6.2.5 DISPOSITION. If (a) the Existing Member complies with
Sections 6.2.1 and 6.2.3 above, (b) with respect to any Offeree either (i) that
Offeree fails to exercise its right of negotiation pursuant to Section 6.2.2, or
(ii) the Existing
Member shall not have reached an agreement with that Offeree concerning the
Disposition of any portion of that Offeree's Total Allocable Portion prior to
the expiration of the exclusive negotiation period set forth in Section 6.2.3
above, and (c) the Existing Member shall have reached an agreement with the
other Offeree (the "Purchasing Offeree") concerning the Disposition of all of
that Offeree's Total Allocable Portion, then the Existing Member shall provide
notice of such facts to the Purchasing Offeree within 5 business days of the
occurrence of such facts. Upon receipt of such notice by the Purchasing Offeree,
the Existing Member and the Purchasing Offeree shall negotiate as described in
this Section 6.2 for 7 days with respect to the Disposition of the portion of
the Offered Membership Interests not yet Disposed of by the Existing Member.

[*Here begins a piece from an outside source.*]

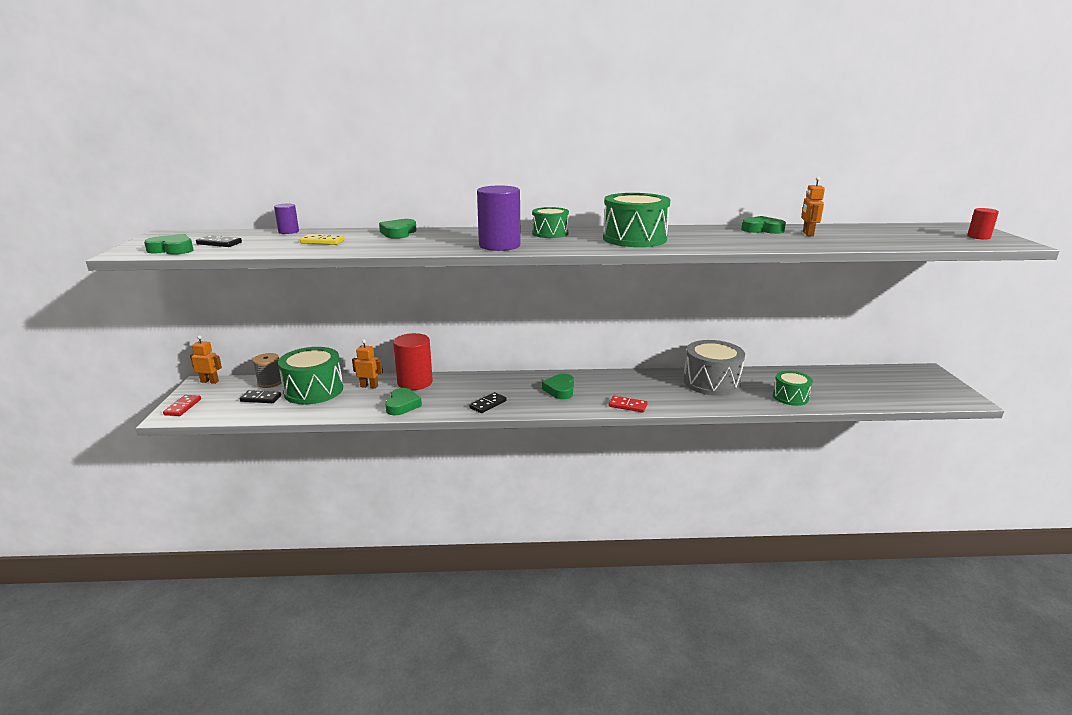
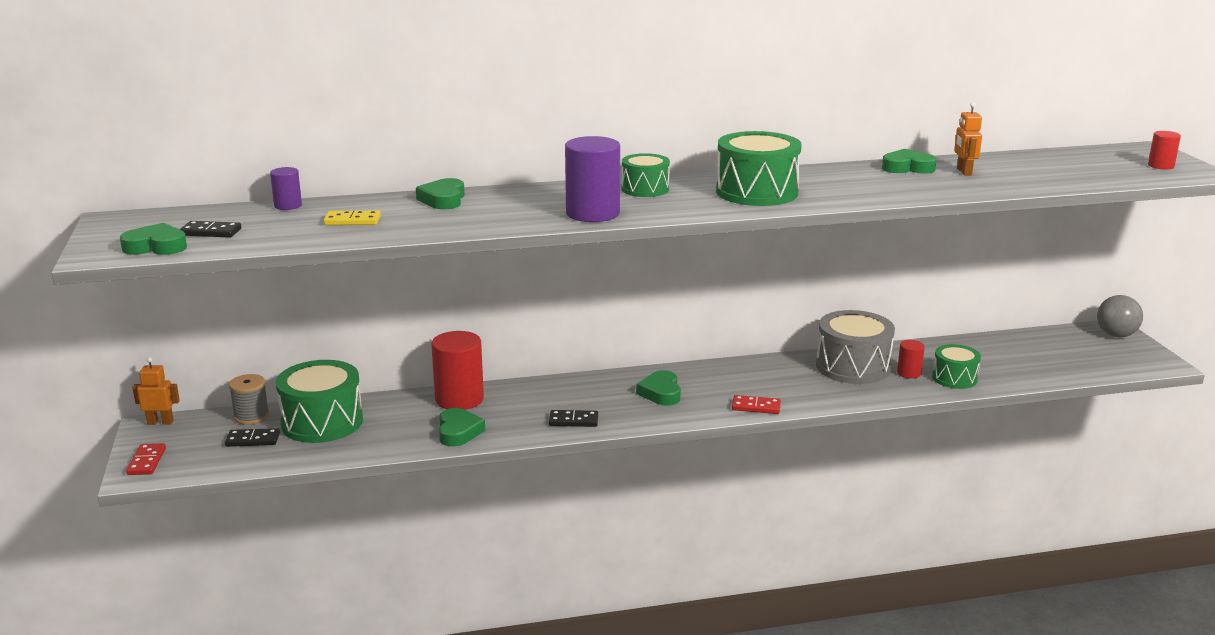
camera: 10 degrees left, 0 degrees up
(369, 386) = (398, 410): orange robot -> none
(488, 404) = (573, 421): black domino -> black domino turned 60 degrees clockwise
(754, 390) = (909, 373): none -> red cylinder
(929, 375) = (1116, 335): none -> grey ball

If (a) the Existing Member complies with Sections 6.2.1 and
6.2.3 above, and (b) either (i) no Offeree exercises its right of negotiation
pursuant to Section 6.2.2 or (ii) the Existing Member shall not have reached
agreements with the Offerees concerning the Disposition of all or some portion
of the Offered Membership Interests prior to the expiration of the exclusive
negotiation period set forth in Section 6.2.3 and any additional negotiation
period set forth in this Section 6.2.5 above, then the Existing Member shall be
deemed to have complied with this Section 6.2 with respect to any Disposition of
the Offered Membership Interests described in the Transfer Notice as to which no
agreement has been reached (the "Unwanted Membership Interests"). Thereafter,
subject to the provisions of Section 6.3 hereof, the Existing Member shall be
permitted to Dispose the Unwanted Membership Interests to one or more Persons
without any further obligation to negotiate with any Offeree pursuant to this
Section 6.2 and without Disposing any of the Unwanted Membership Interests to
any Offeree, if the following conditions are met: (1) the Disposition is
consummated within ninety (90) days (x) following expiration of such exclusive
negotiation period or such later date, not to exceed an additional 60 days, as
may be necessary to comply with applicable law, or (y) if both Offerees fail to
exercise their respective rights of negotiation pursuant to Section 6.2.2,
following expiration of the 20-day period set forth in Section 6.2.2 above; and
(2) if any Bids were made, the total consideration to be paid in connection with
the Disposition is (A) in a form permitted under the first paragraph of this
Section 6.2 and (B) no less than the price per Unit offered in the last Bid that
was not revoked during the applicable exclusive negotiation period). Any
Membership Interests not so disposed of within such 90-day period or such later
date, not to exceed an additional 60 days, as may be necessary to comply with
applicable law, shall remain subject to all of the provisions of this Agreement.
6.2.6 CLOSING. The closing of any Disposition of Membership
Interests that are being Disposed under this Section 6.2 to any Offeree shall
take place at the Company's principal executive offices (or such other place as
the Existing Member and the appropriate Offeree shall agree) on the tenth (10th)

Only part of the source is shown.